Once just an obscure island dialect of an African Bantu tongue, Swahili has evolved into Africa’s most internationally recognised language. It is peer to the few languages of the world that boast over 200 million users. Over the two millennia of Swahili’s growth and adaptation, the moulders of this story – immigrants from inland Africa, traders from Asia, Arab and European occupiers, European and Indian settlers, colonial rulers, and individuals from various postcolonial nations – have used Swahili and adapted it to their own purposes. They have taken it wherever they have gone to the west. Africa’s Swahili-speaking zone now extends across a full third of the continent from south to north and touches on the opposite coast, encompassing the heart of Africa.
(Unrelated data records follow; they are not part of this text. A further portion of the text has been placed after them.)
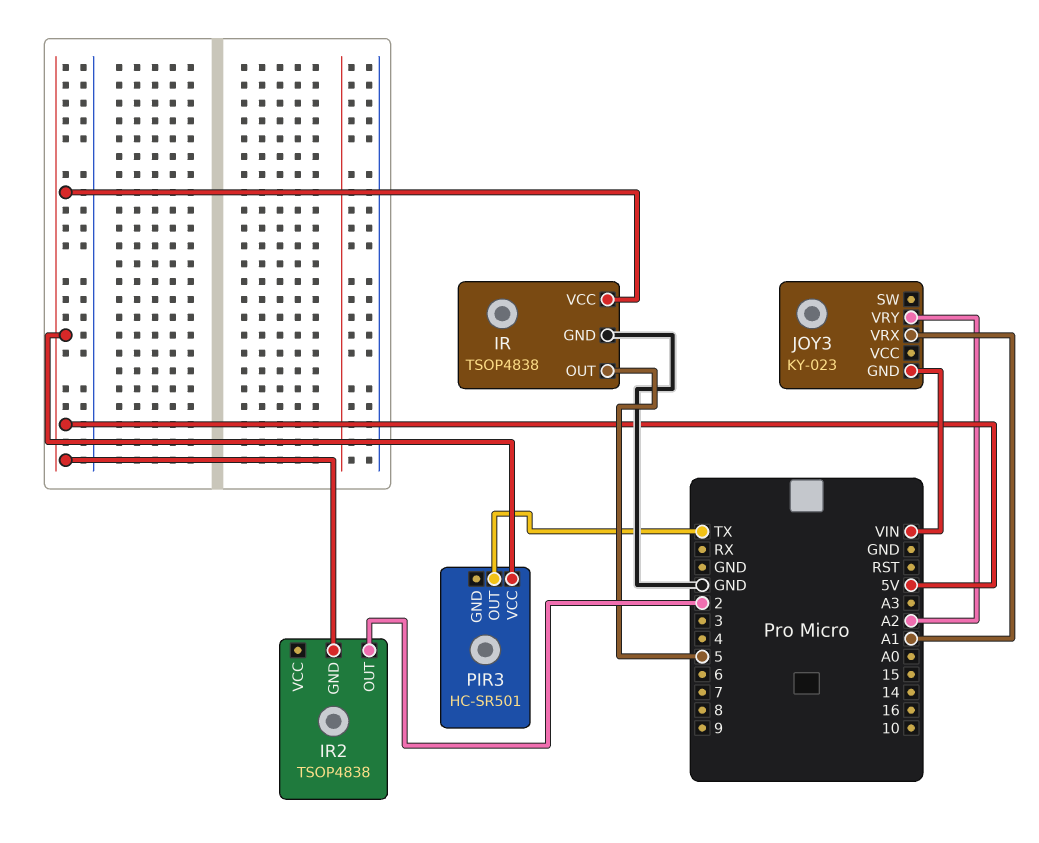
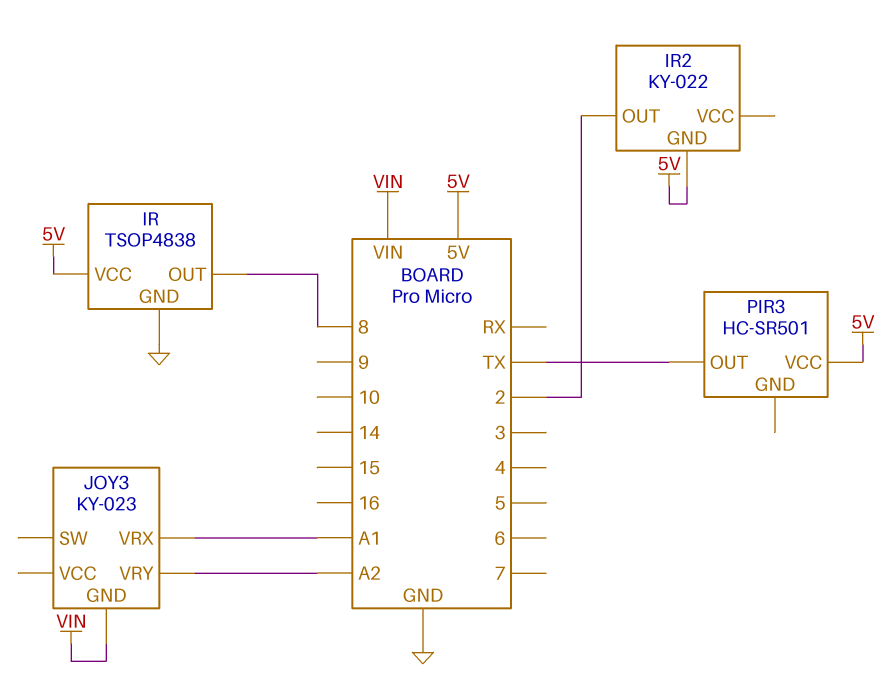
IR pin OUT: 5 -> 8
IR2: TSOP4838 -> KY-022

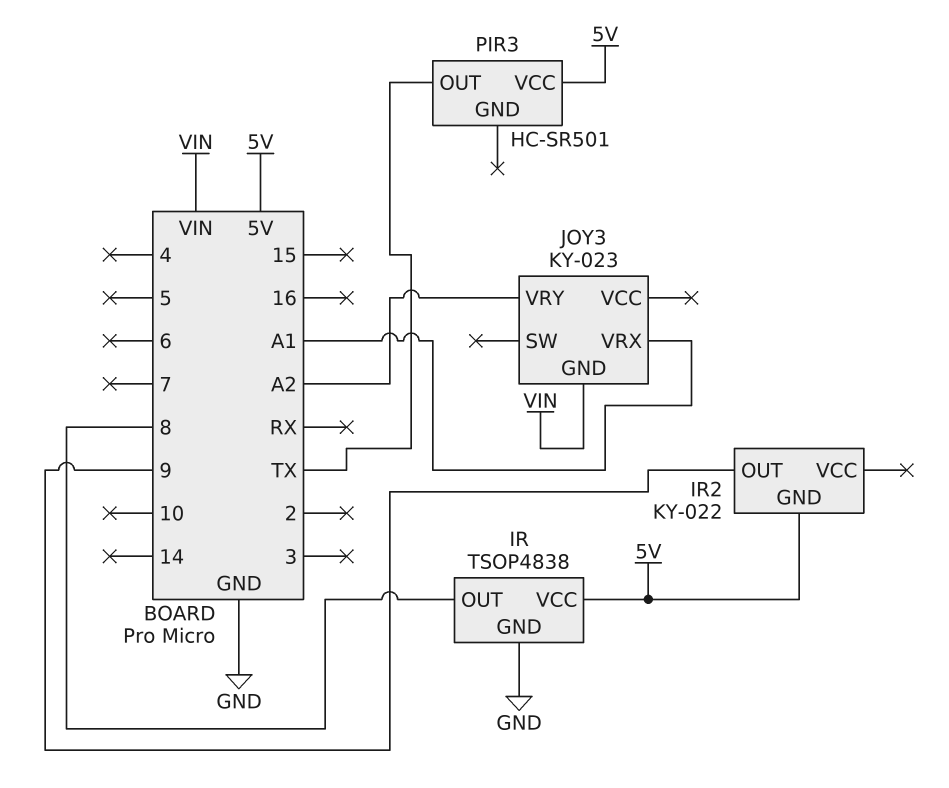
IR2 pin OUT: 2 -> 9

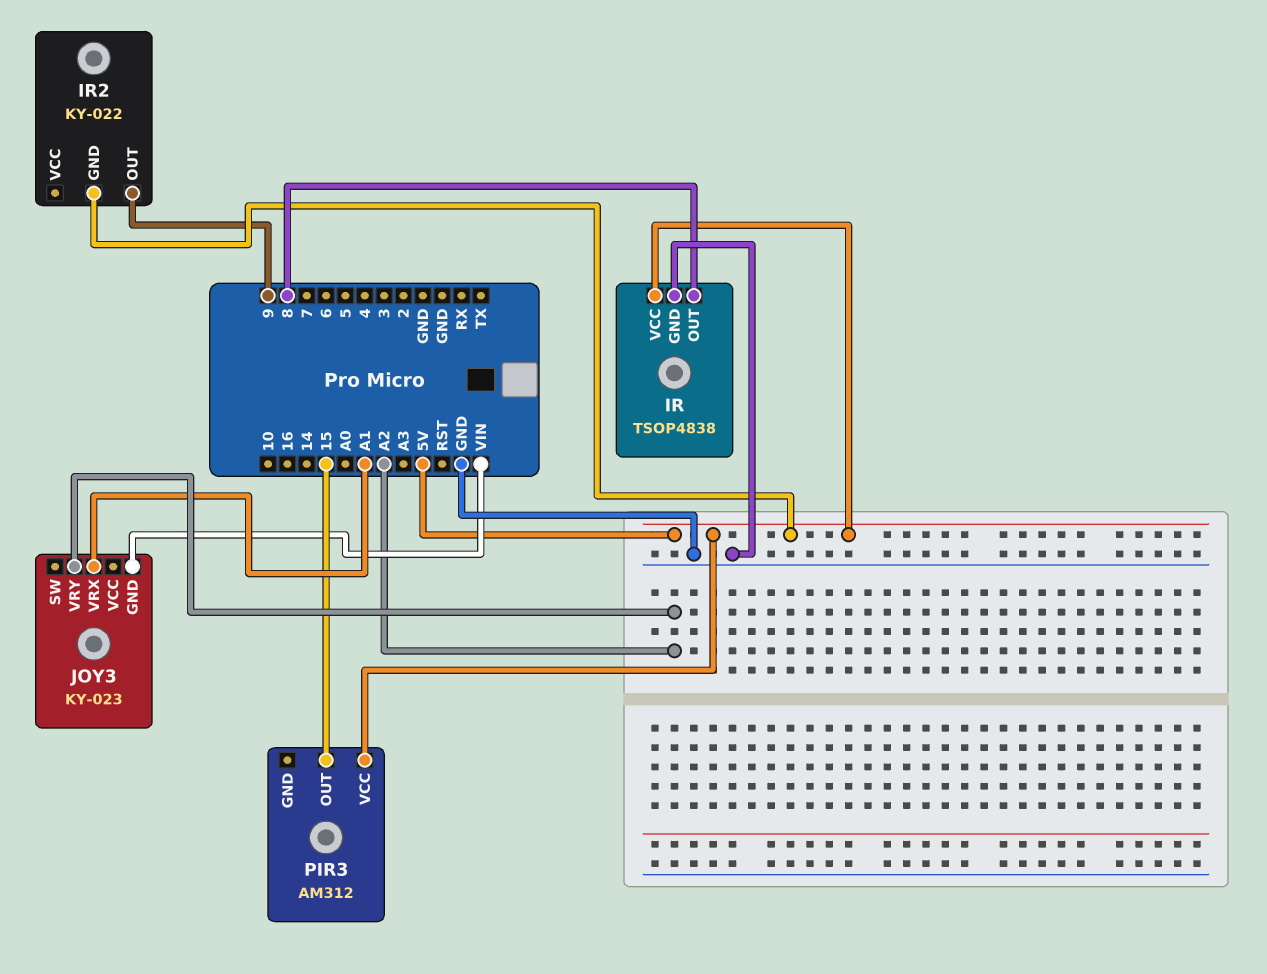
PIR3: HC-SR501 -> AM312
PIR3 pin OUT: TX -> 15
The historical lands of the Swahili are on East Africa’s Indian Ocean littoral. A 2,500-kilometer chain of coastal towns from Mogadishu, Somalia to Sofala, Mozambique as well as offshore islands as far away as the Comoros and Seychelles. This coastal region has long served as an international crossroads of trade and human movement. People from all walks of life and from regions as scattered as Indonesia, Persia, the African Great Lakes, the United States and Europe all encountered one another. Hunter-gatherers, pastoralists and farmers mingled with traders and city-dwellers. Africans devoted to ancestors and the spirits of their lands met Muslims, Hindus, Portuguese Catholics and British Anglicans. Workers (among them slaves, porters and labourers), soldiers, rulers and diplomats were mixed together from ancient days. Anyone who went to the East African littoral could choose to become Swahili, and many did.

A liberation language

During the decades leading up to the independence of Kenya, Uganda and Tanzania in the early 1960s, Swahili functioned as an international means of political collaboration. It enabled freedom fighters throughout the region to communicate their common aspirations even though their native languages varied widely. The rise of Swahili, for some Africans, was a mark of true cultural and personal independence from the colonising Europeans and their languages of control and command. Uniquely among Africa’s independent nations, Tanzania’s government uses Swahili for all official business and, most impressively, in basic education. Indeed, the Swahili word uhuru (freedom), which emerged from this independence struggle, became part of the global lexicon of political empowerment. The highest political offices in East Africa began using and promoting Swahili soon after independence. Presidents Julius Nyerere of Tanzania (1962–85) and Jomo Kenyatta of Kenya (1964–78) promoted Swahili as integral to the region’s political and economic interests, security and liberation. The political power of language was demonstrated, less happily, by Ugandan dictator Idi Amin (1971–79), who used Swahili for his army and secret police operations during his reign of terror. Under Nyerere, Tanzania became one of only two African nations ever to declare a native African language as the country’s official mode of communication (the other is Ethiopia, with Amharic). Nyerere personally translated two of William Shakespeare’s plays into Swahili to demonstrate the capacity of Swahili to bear the expressive weight of great literary works.